À son crédit, MBS reconnaît que les choses doivent changer. Les réserves financières de l'Arabie Saoudite diminuent et les plus jeunes Saoudiens, dont le nombre a quadruplé au cours des 30 dernières années, veulent davantage de liberté et ont besoin d'un emploi en dehors du secteur pétrolier. Pour résoudre ces problèmes, MBS a mis au point « Vision 2030 », un projet audacieux mais pas nécessairement réaliste visant à la diversification de l'économie, par la privatisation d'une partie de la compagnie pétrolière nationale Aramco et par le développement du secteur privé. En outre, MBS a apparemment un projet de création de centres touristiques hédonistes pour rivaliser avec ceux de Dubaï.
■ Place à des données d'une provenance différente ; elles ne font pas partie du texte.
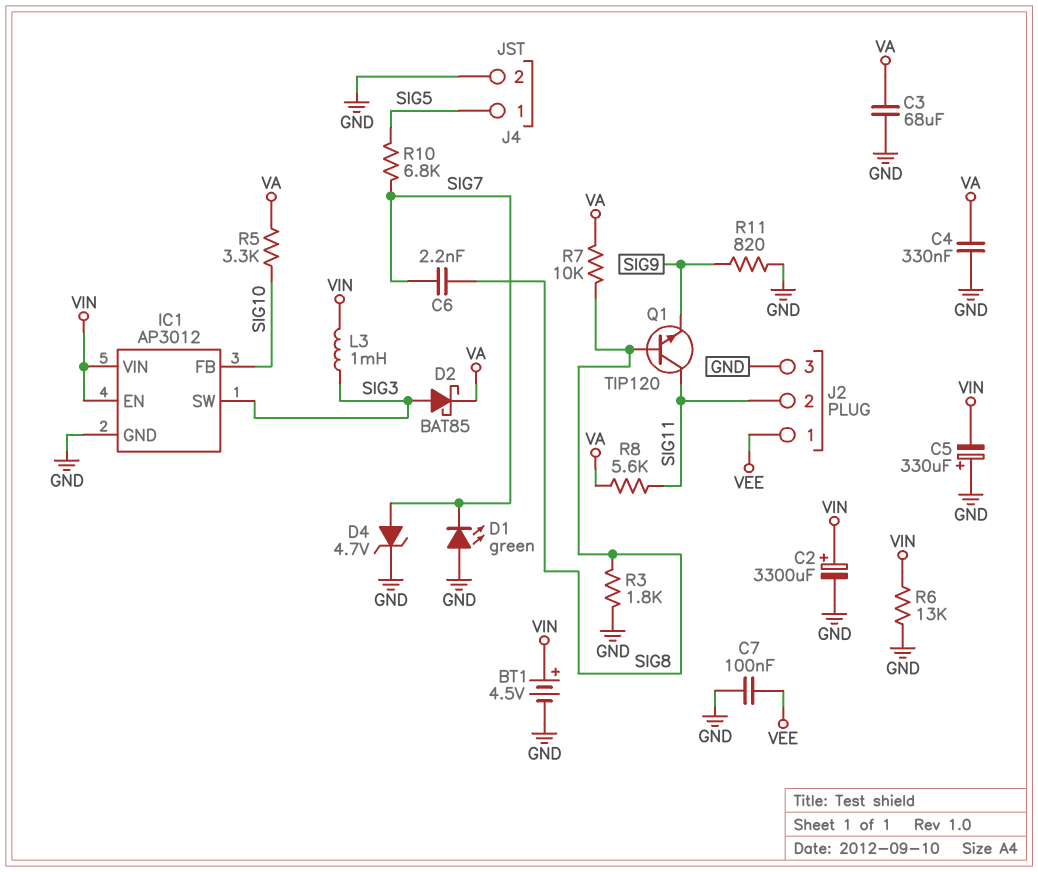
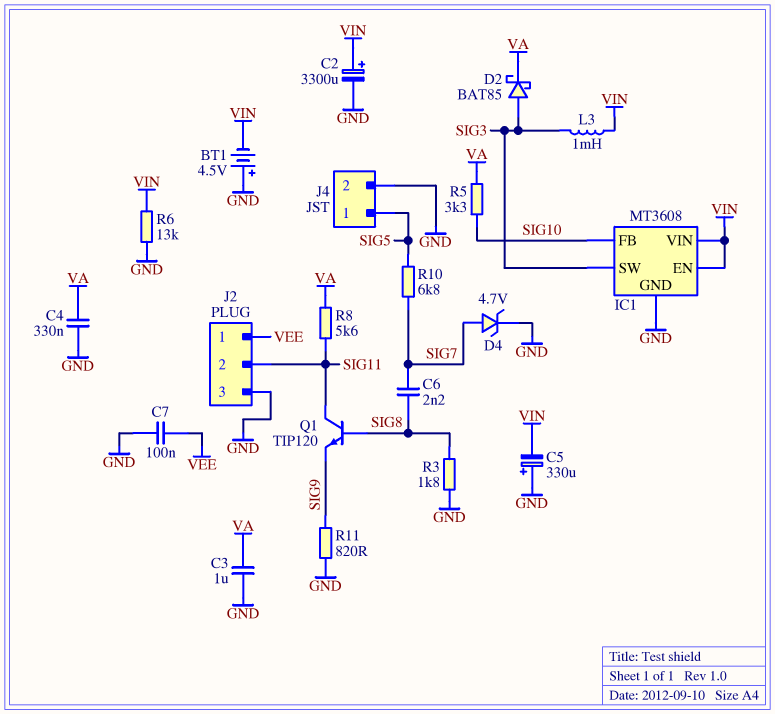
BT1: 4.5V (plus VIN, minus GND) -> 4.5V (plus GND, minus VIN)
C3: 68uF (GND, VA) -> 1uF (GND, VA)
D1: LED green (A GND, K SIG7) -> none
IC1: AP3012 -> MT3608
R7: 10k (SIG8, VA) -> none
Étant donné les problèmes à l'étranger et les récriminations dans son pays, où certains membres de la famille royale saoudienne éprouvent du ressentiment à l'encontre de son ascension météorique, MBS doit maintenant prouver qu'il a la maturité et l'expérience d'un dirigeant. Sur ce plan, il pourrait bien bénéficier de l'aide d'une source improbable. Fin juillet, MBS a accueilli Muqtada al-Sadr, le chef de la plus puissante milice chiite, lors de sa première visite en Arabie Saoudite depuis 2006. Et plus tôt cette année, le Premier ministre irakien Haider al-Abadi a effectué une visite en Arabie Saoudite, juste après les voyages à Bagdad des ministres saoudiens des Affaires étrangère et de l'énergie.
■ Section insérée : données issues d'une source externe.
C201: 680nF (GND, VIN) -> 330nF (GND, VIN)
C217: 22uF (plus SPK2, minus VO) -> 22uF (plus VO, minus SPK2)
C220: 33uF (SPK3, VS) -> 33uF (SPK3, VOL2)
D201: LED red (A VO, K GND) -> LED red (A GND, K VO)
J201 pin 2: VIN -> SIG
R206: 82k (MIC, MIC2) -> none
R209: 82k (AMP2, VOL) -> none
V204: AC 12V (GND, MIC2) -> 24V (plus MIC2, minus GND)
Ces voyages, les premières délégations de ce genre entre les deux pays depuis des décennies, laissent penser que l'Irak et l'Arabie Saoudite pourraient forger de nouvelles relations mutuellement bénéfiques. Avec le resserrement des liens vers l'Arabie saoudite, les leaders irakiens pourraient se libérer de l'emprise autoritaire de l'Iran sur leur prise de décision, tirer parti de l'influence de l'Arabie saoudite sur les tribus sunnites en Irak et acquérir des investissements saoudiens pour reconstruire Mossoul après l'avoir repris à l'État islamique (EI).

L'Arabie saoudite, pour sa part, a tout à gagner à la réussite de l'Irak contre l'EI, l'ennemi juré de la Maison des Saoud et de son aide pour calmer l'opposition chiite dans la province orientale de l'Arabie Saoudite, riche en pétrole. Dans le même temps, l'ensemble du gouvernement serait en mesure de se présenter comme un penseur stratégique capable de combler le fossé entre Arabes et de limiter l'influence iranienne dans la région.

Pourtant de nombreuses questions restent sans réponses. Il est difficile de déterminer quand l'opération désastreuse au Yémen prendra fin, ou si l'Iran et la Turquie vont continuer de miner le blocus sur le Qatar. Et il reste à voir si le Qatar va laisser tomber les demandes de l'Arabie Saoudite et des autres États du Golfe, en particulier l'appel à la fermeture d'Al Jazeera.

Dans tous les cas, aucune de ces évolutions ne semble imminente, de sorte que le prince âgé de 31 ans va devoir apprendre à tempérer son impétuosité. Comme le dit le proverbe arabe, la patience est la clé du bonheur.